According to the report, most of the forced sterelisations —75 per cent— were conducted in public hospitals while the rest were carried out in private hospitals. Majority of the women are from low income cadres of society. Most of them claim they were not aware and did not understand what they were being asked to sign as they were in active and difficult labour at the time. Some of the women were also unconscious and could therefore not give consent or are illiterate and were asked to sign a document which turned out to be an authorization for the procedures.

In some instances, some of the women especially those whose operations were done in the public hospitals, were told that the procedure was government mandated for all HIV-positive women. According to the report—Robbed of Choice: Forced and Coerced Sterilization Experiences of Women Living with HIV in Kenya— some of the women were also told threatened with having their supply of anti-retroviral drugs stopped if they did not agree to the operation.

Yesterday, some of the women victims— majority of them in their mid-to late-20s narrated how they have had to endure a life of loneliness and ostracism as they could no longer have children. “Most of the men who have approached me for marriage want children. The moment they realize l cannot have babies, they leave,” Ruth Achieng, a survivor of the coerced sterilization who lives in Nairobi's Kibera slums said.
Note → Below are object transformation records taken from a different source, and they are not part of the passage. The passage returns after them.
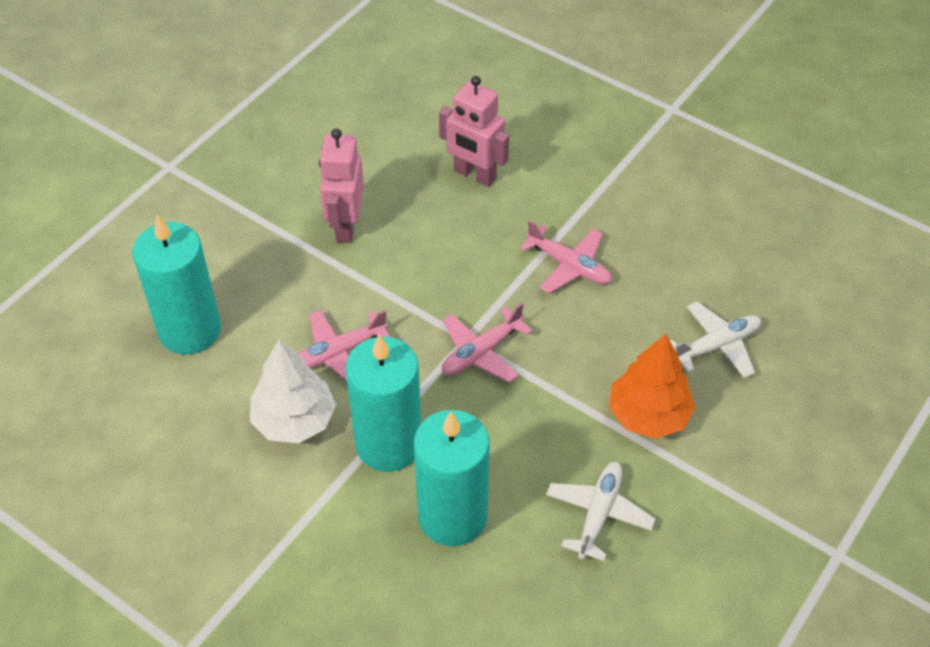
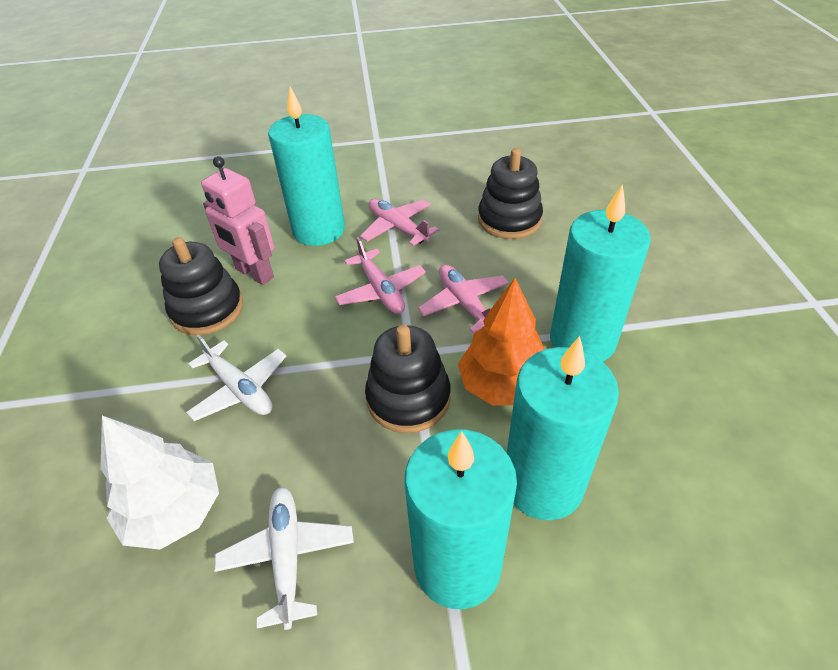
black stacking toy: 0 -> 3
pink robot: 2 -> 1
turquoise candle: 3 -> 4

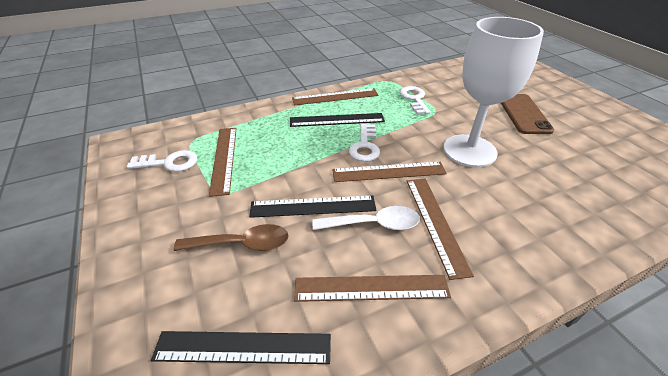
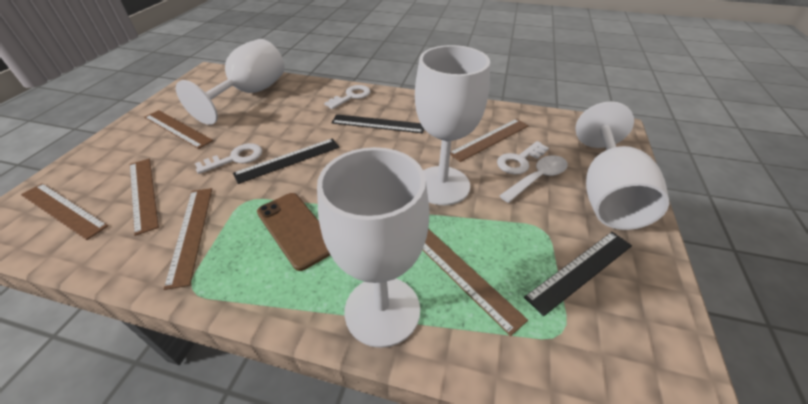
brown ruler: 5 -> 6
brown spoon: 1 -> 0
white goblet: 1 -> 4

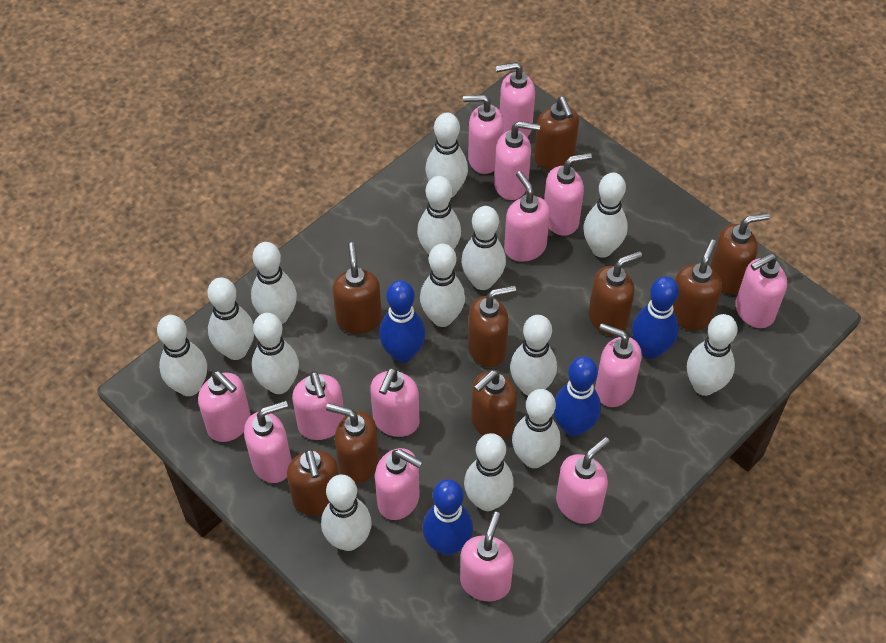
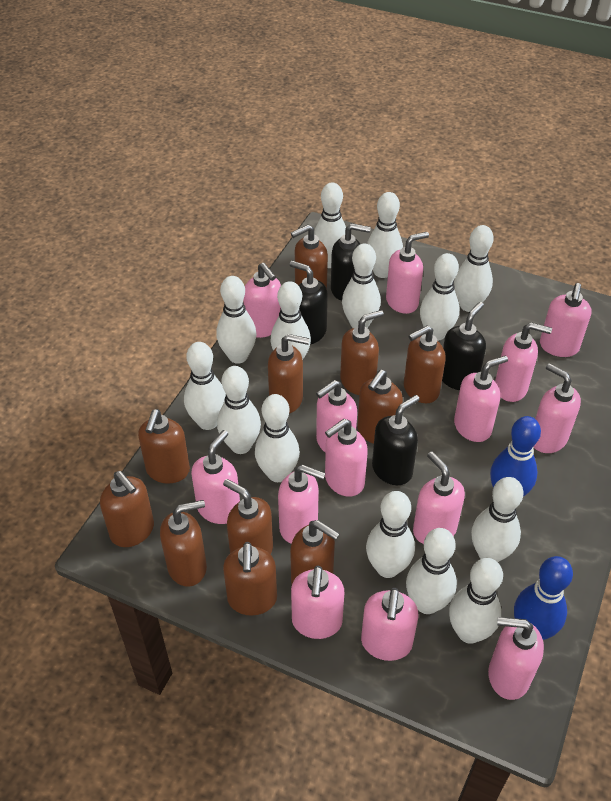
black soap dispenser: 0 -> 4
blue bowling pin: 4 -> 2
brown soap dispenser: 9 -> 11

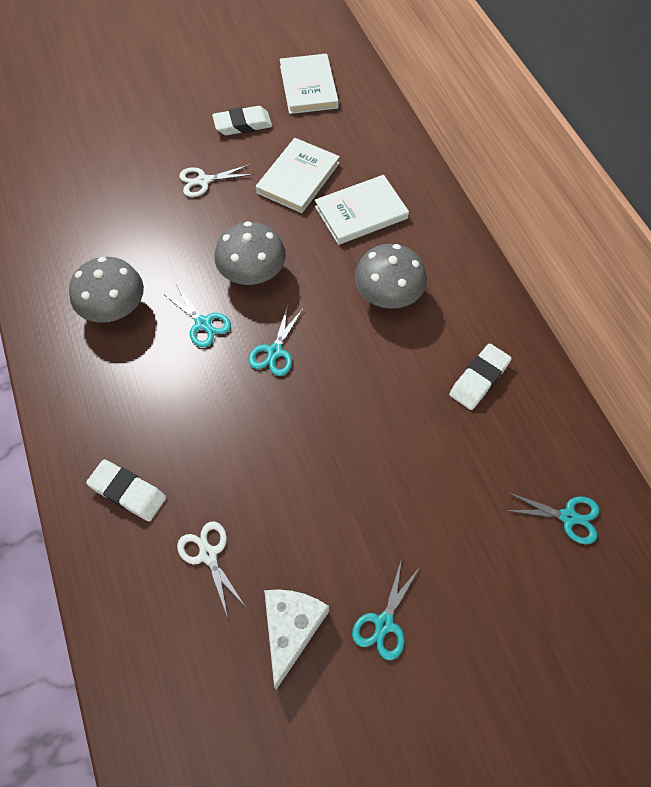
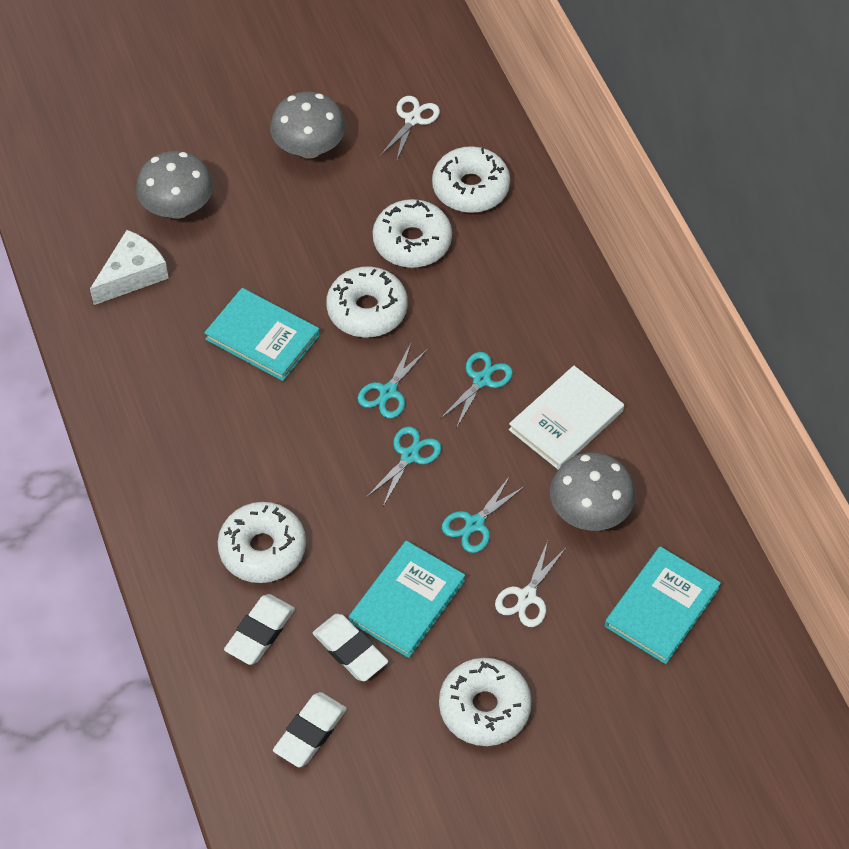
turquoise book: 0 -> 3
white book: 3 -> 1
white donut: 0 -> 5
The women also suffer from other post-sterilisation complications which include the inability to have monthly menstrual cycles apart from marriage break-ups. “Most of these people continue to live in pain silently, as they fear talking about their conditions as a result of stigmatization and discrimination,” Faith Kasiva, the lead researcher of the African Gender and Media Initiative which conducted the survey. She called for an all-inclusive public awareness campaign on reproductive health rights and choices for women living with HIV, to enable them make informed choices.

Lichuma said the commission will push for the rights of the women to get access to their medical records to help them in their court case which will demand among others, a reversal of the operation or compensation where this is not possible. Forced sterilisation is also considered a crime against humanity under the Rome Statute and is prosecutable by the International Criminal Court. The issue of forced sterilization is neither small nor new in African according to the international lobby group, Stop Torture in Health. There are several cases pending before the courts in Zambia, South Africa, Malawi and Nambinia.

Just last month, a court in Namibia ruled it was illegal for the government to sterilize without their consent, three HIV-positive women. The court rejected the government's claims that the sterilisations had been consensual and said poor record keeping in the hospitals had left the women with no defense, and rejected the government’s claims that the sterilizations had been consensual.

The court stopped short of ruling that the pattern of forced sterilizations of HIV-positive women in Namibia constituted discrimination and is yet to decide on the women's demand of compensation amounting to US$150,000 (Sh12.5 million). In 2009, Rwanda was forced to withdraw a Bill that would have made AIDs-testing compulsory and permitted the forced sterilization for people deemed to be mentally disabled. Sterilisation is usually an irreversible operation.  It is possible to have a tubal ligation reversed, but its success will depend on the method used. It is also a very costly affair and the success rate is usually not very promising.